We have discussed the law of conservation of matter and some types of chemical reactions. Now we are going to explore different chemical reactions and determine whether mass is conserved during the reaction, and also if a gas has any mass.

Prelab Questions

  1. Define a closed system:
  2. Define an open system:

Safety

  • Always wear safety goggles when handling chemicals in the lab.
  • Wash your hands thoroughly before leaving the lab.
  • Follow the teacher’s instructions for cleanup of materials and disposal of chemicals.
  • Do not consume lab solutions, even if they’re otherwise edible products.
  • Food in the lab should be considered a chemical not for consumption.

Materials

  • Glass Vial/Cap
  • Alka Seltzer (1/8 tablet)
  • Balance
  • Tape
  • Eye Shields
  • Water

Procedure

  1. Fill your vial 1/3 full with water. Use tape to secure the piece of Alka-Seltzer to the inside of the lid.
  2. Place the bottle, cap & Alka-Seltzer on the balance and mass.
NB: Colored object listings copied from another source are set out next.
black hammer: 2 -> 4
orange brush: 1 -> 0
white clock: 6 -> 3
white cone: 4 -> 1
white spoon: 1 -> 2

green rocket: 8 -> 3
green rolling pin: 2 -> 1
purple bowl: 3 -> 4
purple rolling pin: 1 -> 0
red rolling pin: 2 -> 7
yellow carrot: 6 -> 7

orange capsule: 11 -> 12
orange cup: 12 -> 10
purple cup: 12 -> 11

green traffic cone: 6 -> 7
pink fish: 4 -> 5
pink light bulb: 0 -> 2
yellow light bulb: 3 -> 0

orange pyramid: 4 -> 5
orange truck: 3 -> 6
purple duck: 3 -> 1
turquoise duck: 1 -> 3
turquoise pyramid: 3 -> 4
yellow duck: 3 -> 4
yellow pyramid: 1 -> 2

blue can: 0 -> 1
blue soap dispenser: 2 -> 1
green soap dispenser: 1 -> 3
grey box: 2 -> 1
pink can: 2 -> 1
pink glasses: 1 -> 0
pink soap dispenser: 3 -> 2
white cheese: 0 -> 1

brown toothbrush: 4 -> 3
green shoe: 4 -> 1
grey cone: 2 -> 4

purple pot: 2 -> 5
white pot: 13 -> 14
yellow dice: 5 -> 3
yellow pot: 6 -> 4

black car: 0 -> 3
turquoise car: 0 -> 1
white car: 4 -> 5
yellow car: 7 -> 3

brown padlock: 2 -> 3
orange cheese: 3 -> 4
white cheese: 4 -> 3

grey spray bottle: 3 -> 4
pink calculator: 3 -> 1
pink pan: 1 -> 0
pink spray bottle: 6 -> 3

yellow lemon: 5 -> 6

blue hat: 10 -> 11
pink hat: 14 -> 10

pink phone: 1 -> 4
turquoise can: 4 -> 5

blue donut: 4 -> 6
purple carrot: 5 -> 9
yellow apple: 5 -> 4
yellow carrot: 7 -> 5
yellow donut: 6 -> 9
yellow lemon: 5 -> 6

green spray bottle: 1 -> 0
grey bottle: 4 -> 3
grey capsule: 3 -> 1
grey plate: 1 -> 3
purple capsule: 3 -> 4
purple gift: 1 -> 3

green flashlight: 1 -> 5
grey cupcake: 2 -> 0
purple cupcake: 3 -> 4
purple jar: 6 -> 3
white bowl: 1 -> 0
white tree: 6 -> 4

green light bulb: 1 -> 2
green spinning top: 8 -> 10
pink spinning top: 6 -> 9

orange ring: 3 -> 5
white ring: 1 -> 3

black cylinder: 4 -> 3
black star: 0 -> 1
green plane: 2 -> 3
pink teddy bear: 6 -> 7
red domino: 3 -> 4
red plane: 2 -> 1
Record the total mass in the data table below.
  3. Screw the lid securely and flip the vial upside down so that the Alka-Seltzer is submerged in water.
  4. After the tablet is dissolved, and the reaction has completed, place the unopened vial on the balance and measure its mass, record data.
  5. Determine the change in mass (mass after reaction – mass before reaction) then record your answer in the data table.
  6. Slowly loosen the cap and listen carefully to hear if gas escapes.
  7. Place the vial and cap on the balance, measure the mass, and record it in the data table.
  8. Determine the mass of the gas that escaped (mass after reaction – mass after release).
  9. Optional: Repeat the procedures in order to collect data for a second trial.

Data

Trial 1 Trial 2
Total mass before reaction
Total mass after reaction
Change in mass during reaction
Mass AFTER releasing gas from vial
Mass of the gas escaped from the vial

Analysis

  1. Does the gas in the experiment have mass? How do you know?
  2. How does this lab demonstrate the law of conservation of mass?
  3. What other household/daily life items do you think we could perform similar measurements with to demonstrate the mass of a gas?
  4. Where in your house could you find a closed system? An open system?